Nor did this aspect of the DSB Report draw support at a House Armed Services Committee hearing where the Vice Chairman of the Joint Chiefs of Staff, Gen. Paul Selva, and the Commander of STRATCOM, Gen. John Hyten, testified. Gen. Selva noted that there are no new requirements “at this time.” Gen. Hyten questioned the very concept of a “tactical” nuclear weapon: “I believe that anybody that employs a nuclear weapon in the world has created a strategic effect, and all nuclear weapons are strategic.” Indian officials use the same rejoinder when dealing with Pakistan’s embrace of low-yield nuclear weapons carried by short-range delivery vehicles. Nor have the U.S. weapon labs reported reasons to resume testing or reasons to certify new, minimal yields.

The only support at the SASC Hearings for the DSB’s recommendation was offered by Keith Payne, who testified, “I particularly think that the very low-yield option is something we have to consider.” I’m not sure what Keith has in mind here, as the lowest option on the B-61 “dial-a-yield” is reported to be 0.3 kilotons. If the problem he has in mind is deeply buried targets, lower yields than that would not be helpful. If the problem is something else, highly accurate, conventional means of delivery would seem a far better choice.

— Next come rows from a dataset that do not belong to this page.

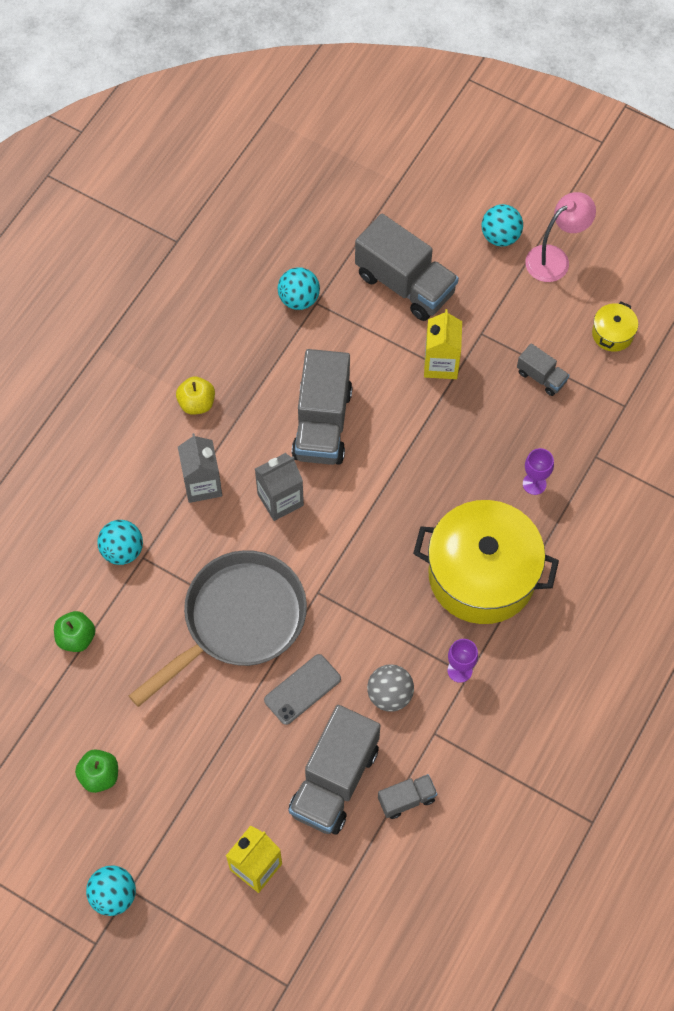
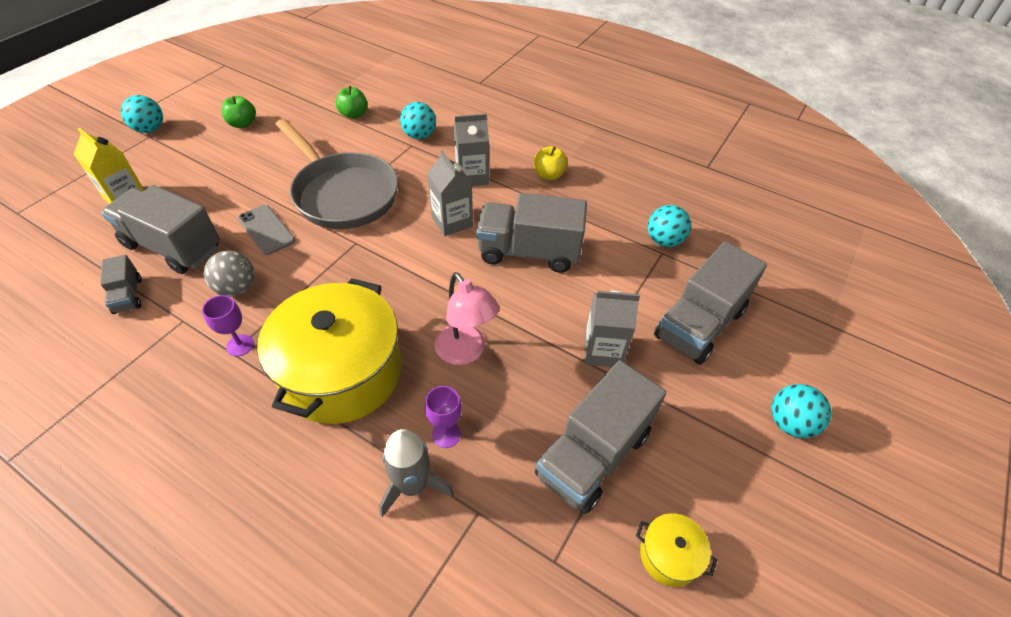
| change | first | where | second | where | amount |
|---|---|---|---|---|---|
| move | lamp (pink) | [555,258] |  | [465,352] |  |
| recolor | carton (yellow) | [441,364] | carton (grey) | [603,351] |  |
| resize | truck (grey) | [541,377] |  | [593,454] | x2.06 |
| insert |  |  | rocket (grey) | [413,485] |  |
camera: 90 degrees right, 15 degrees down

As trial balloons go for new warhead designs for “tailored” deterrence, the DSB report seems tepid compared to earlier campaigns. As noted in this space, these debates have become hardy perennials. I’ve come to believe that the primary driver isn’t really about yield; it’s about honing skill sets at the labs. That being so, this debate seems unlikely to end. More attempts are likely, given the temper of the Republican caucus on Capitol Hill.

There are many strong arguments against tailored nuclear deterrence. Low-yield weapons with short ranges — or no ranges — are inherently the least safe and secure. Belief in escalation control is pure hubris. But for me, the strongest argument is how much effort has gone into preventing the battlefield use of nuclear weapons for the past seven decades. National leaders, people marching in the street and people of quiet resolve, bureaucrats, teachers, renowned physicists, religious leaders, non-governmental experts and countless others have worked their tails off to prevent mushroom clouds. They have known at the cellular level what advocates of tailored nuclear deterrence refuse to acknowledge: The most important threshold in warfare isn’t the yield of a nuclear weapon; it’s the first use of a nuclear weapon in seven decades — regardless of yield.


  1. Bradley Laing (History)

    It was a nuclear disaster four times worse than Chernobyl in terms of the number of cases of acute radiation sickness, but Moscow’s complicity in covering up its effects on people’s health has remained secret until now.

    We knew that in August 1956, fallout from a Soviet nuclear weapons test at Semipalatinsk in Kazakhstan engulfed the Kazakh industrial city of Ust-Kamenogorsk and put more than 600 people in hospital with radiation sickness, but the details have been sketchy.

    After seeing a newly uncovered report, New Scientist can now reveal that a scientific expedition from Moscow in the aftermath of the hushed-up disaster uncovered widespread radioactive contamination and radiation sickness across the Kazakh steppes.

    The scientists then tracked the consequences as nuclear bomb tests continued — without telling the people affected or the outside world.

    The report by scientists from the Institute of Biophysics in Moscow was found in the archive of the Institute of Radiation Medicine and Ecology (IRME) in Semey, Kazakhstan. “For many years, this has been a secret,” says the institute’s director Kazbek Apsalikov, who found the report and passed it on to New Scientist.


  2. Dave Scott (History)

    The argument about skill sets in the labs reminds me of the argument that we have to keep building submarines or soon nobody will know how to build submarines. Presumably people who labor long and hard to acquire the skills to design and build a nuclear weapon (or a submarine) will sooner or later actually want to do exactly that. A conundrum.